On August 9 through August 11 I will be in Columbia, Missouri at the Library Skills Summer Institute hosted by the State Library of Missouri. For those three days I will be presenting a workshop on Collection Development and Acquisitions.
I am so thrilled to be doing this workshop. Collection Development may be the most fun thing you can do at a library. A friend once told me that one of the greatest gifts you can give someone is a good book recommendation. Collection Development is like giving your entire community book recommendations. And you get to be a trendspotter, following what’s hot and what’s not.
And do we ever have a lot to cover! When the folks at the State Library asked me to teach this session, the instructions were to cover the nitty-gritty of Collections Development, and just a little bit of Acquisitions, in three days. Starting from after lunch Tuesday, to just before lunch on Thursday.
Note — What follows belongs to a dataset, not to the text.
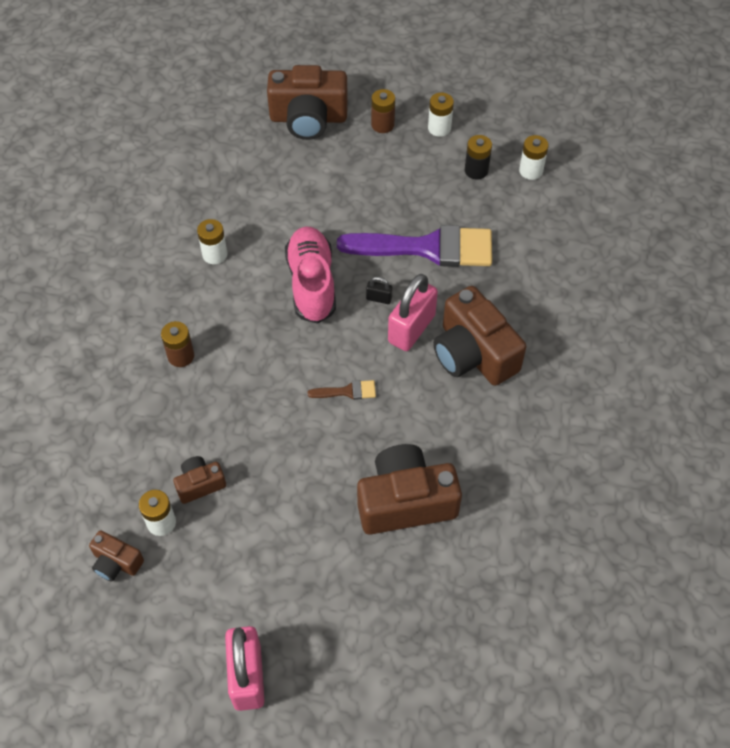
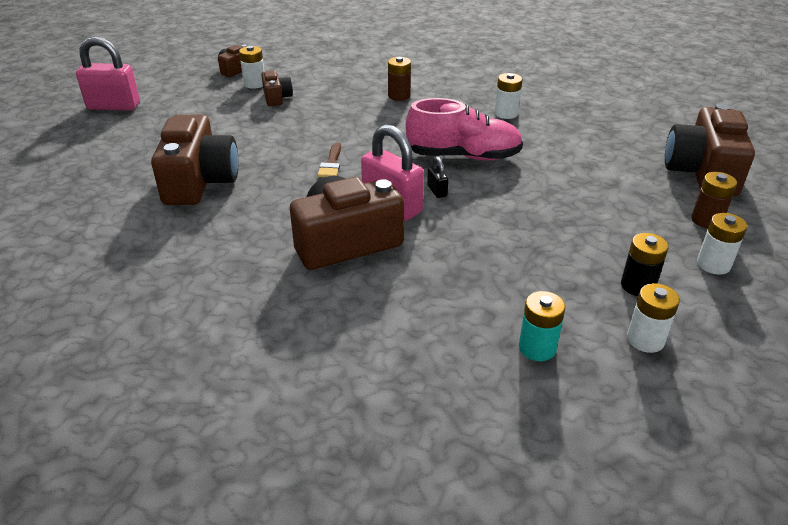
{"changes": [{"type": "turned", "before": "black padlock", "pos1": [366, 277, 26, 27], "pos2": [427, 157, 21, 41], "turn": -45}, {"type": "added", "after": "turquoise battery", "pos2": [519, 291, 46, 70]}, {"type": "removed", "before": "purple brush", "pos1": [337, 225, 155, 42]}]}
The topics are intended to be practical, things that people can use when they go back to work on Friday, or Monday. But I packed a lot into those three days, because Collection Development is so “hands-on”.
A couple weeks ago, I had a middle-of-the-night revelation. We often conflate Collection Development and Acquisitions, but they aren’t quite the same. At 3 am, it came to me. Acquisitions is what you buy, Collection Development is what you keep! The auditors only care about Acquisitions. Your gifts policy is Collection Development, but not Acquisitions.
The workshop goes into the reasons why every library needs to have a Collection Development Policy, and how to write one. Materials challenges come in all shapes and sizes, but they are much, much easier to handle when your library has a process outlined, and that process is part of the CD policy.
There’s so much more to cover. I can only hit the high points in the time available. And I hope that everyone walks away believing that we had a good time together, and that we learned something together. I know I will learn a lot. The best way to learn something is to teach it.
Now if only the butterfly convention would move out of my stomach. There must be some other presenter somewhere who needs the adrenaline way more than I do.